Sunday, August 15, 2010

The Emperor's Library (VII): Emperor Caracalla

The death of Emperor Septimius Severus in 211 saw the Roman imperial throne pass to two brothers, his feuding sons; Caracalla and Geta. Popular history has usually condemned Caracalla to the ranks of the “bad” emperors of Rome, a listing which has not always been entirely accurate. To some extent the same may be said of Emperor Caracalla whose reputation has often suffered at the expense of the glorification of his short-lived brother Geta even though there is no real evidence of him being any more worthy of praise than his brother Caracalla was of condemnation. The death of Geta has allowed contemporaries and successive generations to paint him in whatever idealistic fashion they desire while Caracalla lived on to make hard decisions, stirring opposition as well as support and earning enemies along the way.
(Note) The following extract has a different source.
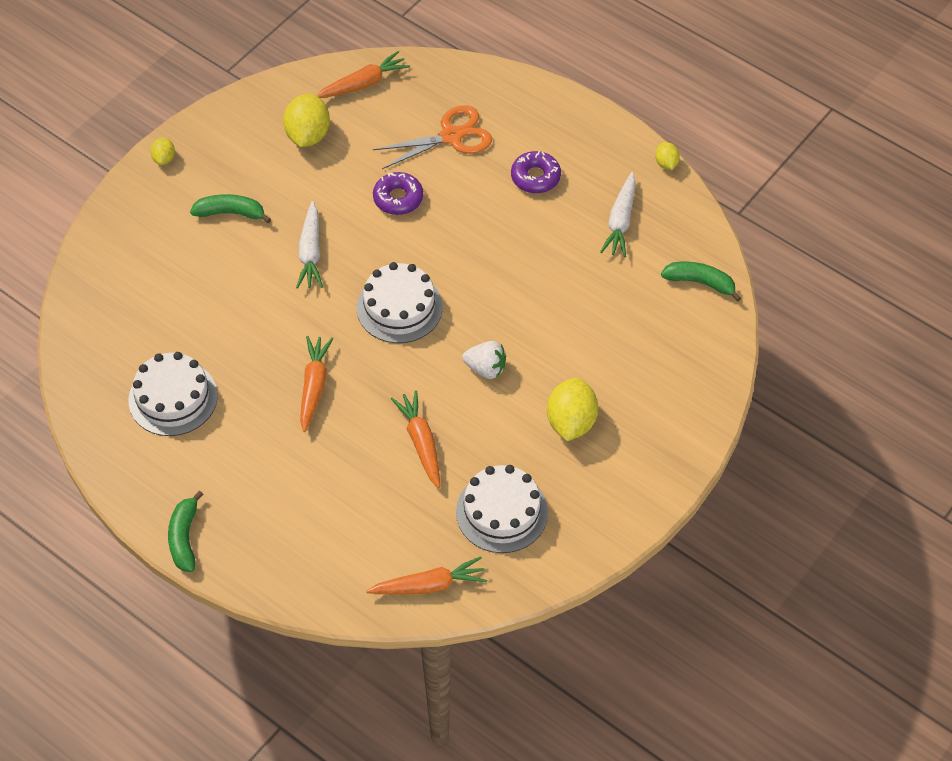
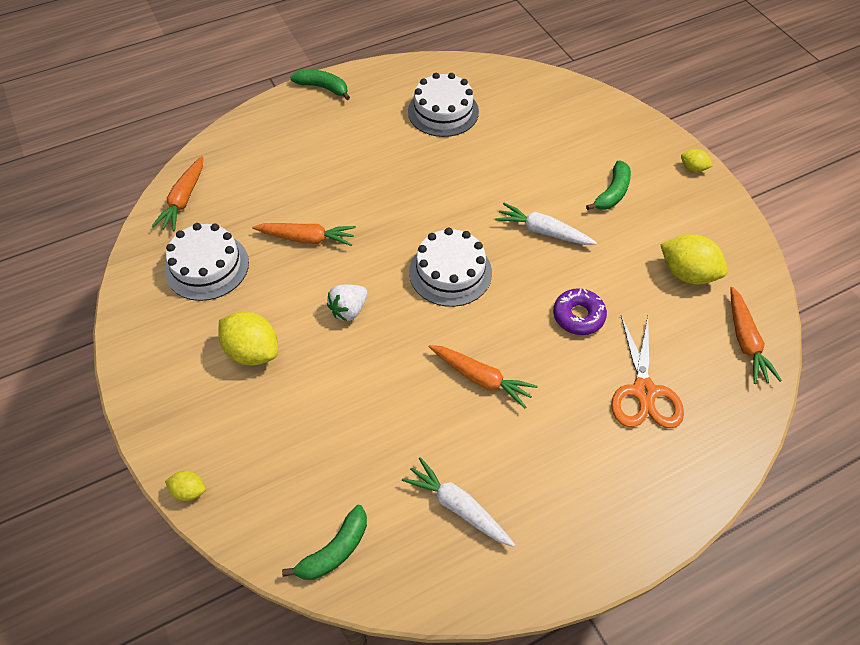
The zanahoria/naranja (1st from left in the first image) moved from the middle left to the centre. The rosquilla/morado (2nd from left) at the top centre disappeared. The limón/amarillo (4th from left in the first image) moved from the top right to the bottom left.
He was born in Lyons on April 4, 188 AD as Lucius Septimius Bassianus. After his family adopted itself into that of the Emperor Marcus Aurelius his named changed to Marcus Aurelius Antoninus Caesar. The nickname “Caracalla” came from a long hooded cloak of the prince’s design, modified from a style worn by the Celts or Germans, known as a “caracallus”. He had been on campaign with his father when Severus died and he was always a warrior monarch. Septimius Severus had told his sons, “Agree with each other, give money to the soldiers, and scorn all other men”. This was fairly practical advice given how vital the military had become to the Roman Empire though it was fairly na├»ve of him to think Caracalla and Geta would ever be able to agree on anything. During the final years of the late emperor the two brothers had already begun a rivalry and had attracted their own fiercely competitive respective followers.

Upon the death of Septimius Severus it was, not surprisingly, Emperor Caracalla who first tried to gain sole rule of the empire. Although often criticized for this since there is every indication to believe his father had intended it that way as he had granted Caracalla the title of “Augustus” quite a long time before extending the same honor to Geta. However, Roman mothers could be fairly formidable and the Empress Julia Domna took the side of her younger son and insisted that power be shared. So it was that joint-sovereigns, Emperor Caracalla and Emperor Geta, both returned from Britain with the ashes of their late father to the Eternal City of Rome. Such a system could never hope to be successful and one wonders how anyone could have ever thought it would be. They divided their palace on the Palatine Hill between them, walling themselves off from each other, but that was no real solution. Finally they seized on the idea of dividing the empire between them; Geta taking the east and Caracalla the west but their mother would have none of it.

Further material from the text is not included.